Part of what Jesus is up to in the first of two small kingdom parables is countering what might have been a false impression created by another parable about seeds and farming in the first part of chapter 4. The B cycle lectionary skips over the longer “Parable of the Sower,” and leaves it to Matthew’s more elaborate treatment in year A of the lectionary. Instead, we read this little story which is unique to Mark. In fact, it’s the only parable in Mark which does not appear in any of the other Gospels.

In any case, the earlier parable of the sower might have left one with the impression that the arrival of the kingdom is founded mostly on human effort, even careful attention to the sort of “soil” in which one plants the word of the kingdom. But this “Parable of the Growing Seed” indicates that the “earth produces of itself,” “automatically,” as the actual Greek word suggests. Here is great comfort and encouragement toward patience for those of us who may be discouraged by lack of results from the efforts we put toward doing God’s work in the world.

Likewise for the much more familiar parable of the mustard seed in verses 30-32, which also appears in Matthew and Luke. Here the emphasis is not so much how the seed grows independently of human effort, but on great and perhaps unexpected results from a small beginning. Again, there is encouragement toward patience for those who do not yet see a hoped for arrival of significant changes in this world, while at the same time assuring us that such changes will appear.

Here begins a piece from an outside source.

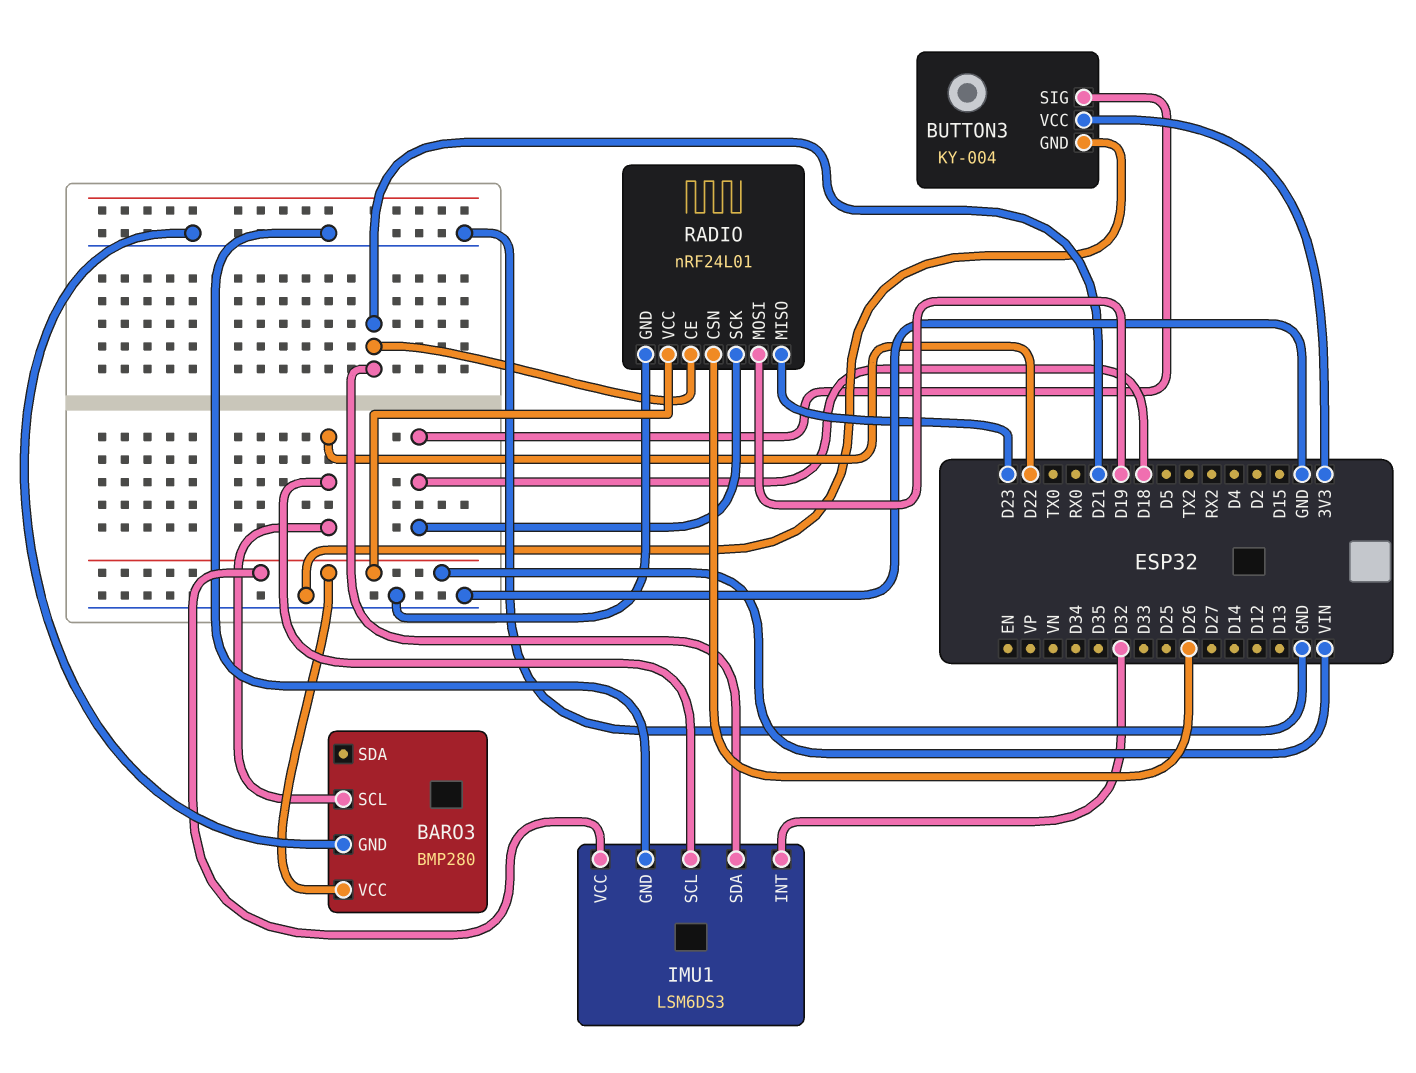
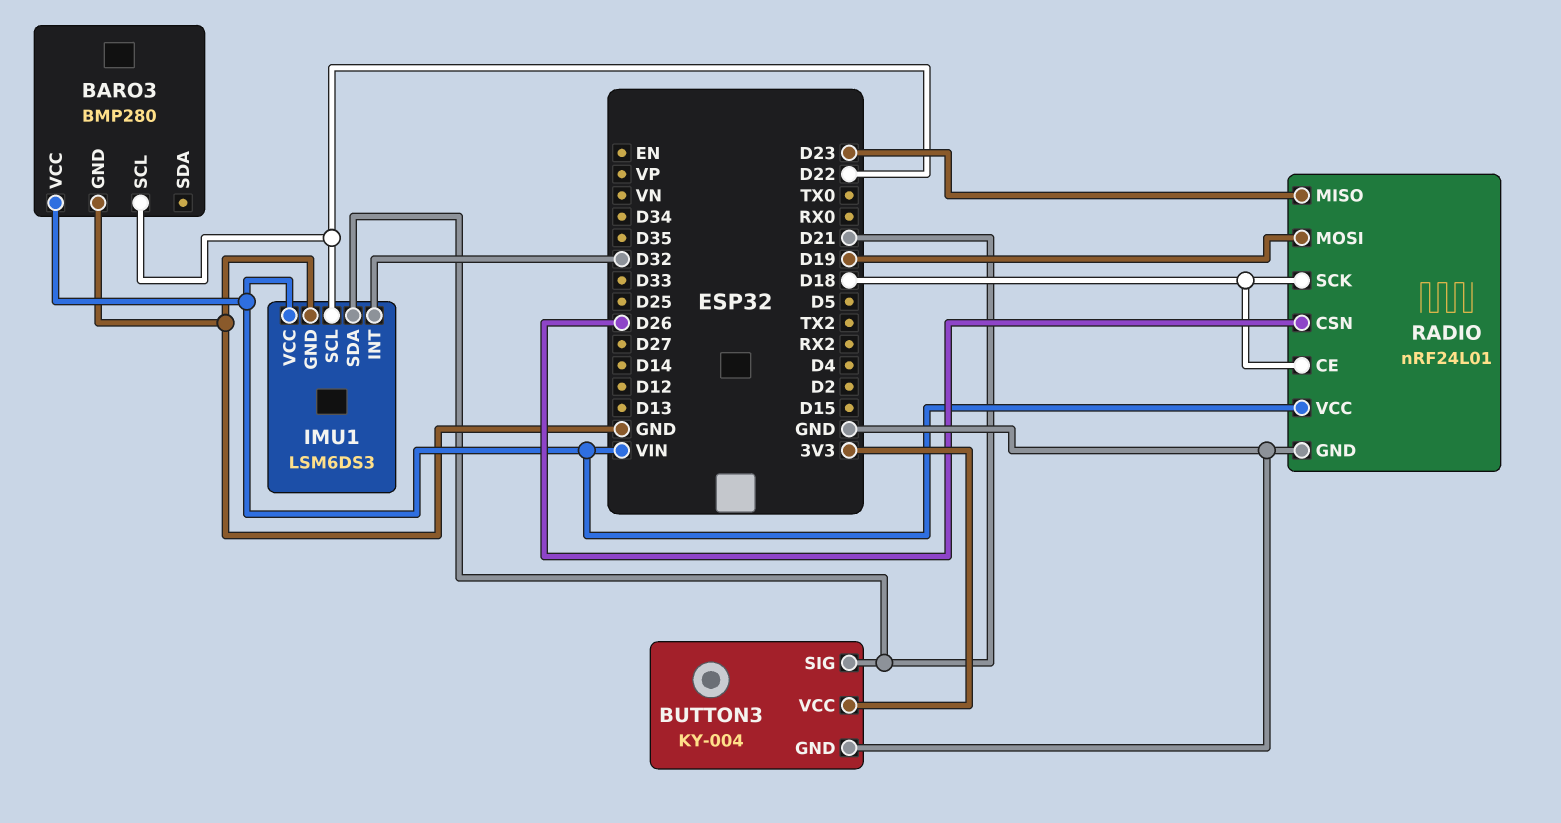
BUTTON3 pin SIG: D18 -> D21
RADIO pin CE: D21 -> D18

The first parable says, in verse 27, that the one who planted the seed would “sleep and rise, night and day,” while the second parable, in verse 32, indicates that the mustard plant grows large enough that “birds of the air can make nests in its shade.” While we ought not take either parable to suggest that human inactivity is the sole proper way for us to relate to the kingdom of God, we can discern in both of them a comforting word about that kingdom being truly of God, that is, being the result primarily of His activity rather than ours.

More than once, I’ve wearily finished a Sunday worship time and sermon or perhaps a hospital visit or some other pastoral activity like a Confirmation class, feeling as if my efforts have fallen fall short and that nothing has really happened or changed. But every once in a while God grants a glimpse of how a seed has grown as an unexpected person tells me how a bit of the message blessed her or I years later see what was once a squirrely Confirmation student all grown up and engaged in meaningful ministry for the Lord. And I realize that it was all God’s doing and very little of my own.

Those little glimpses of the growth of the kingdom are sort of like the explanations of the parables Jesus gave His disciples, as described in verses 33 and 34. Much of the time things are unclear and baffling, but then the Lord comes along and shines a little light on it all. We’re not planting impossible rose bushes, but the grand trees of a kingdom which will one day cover the whole earth.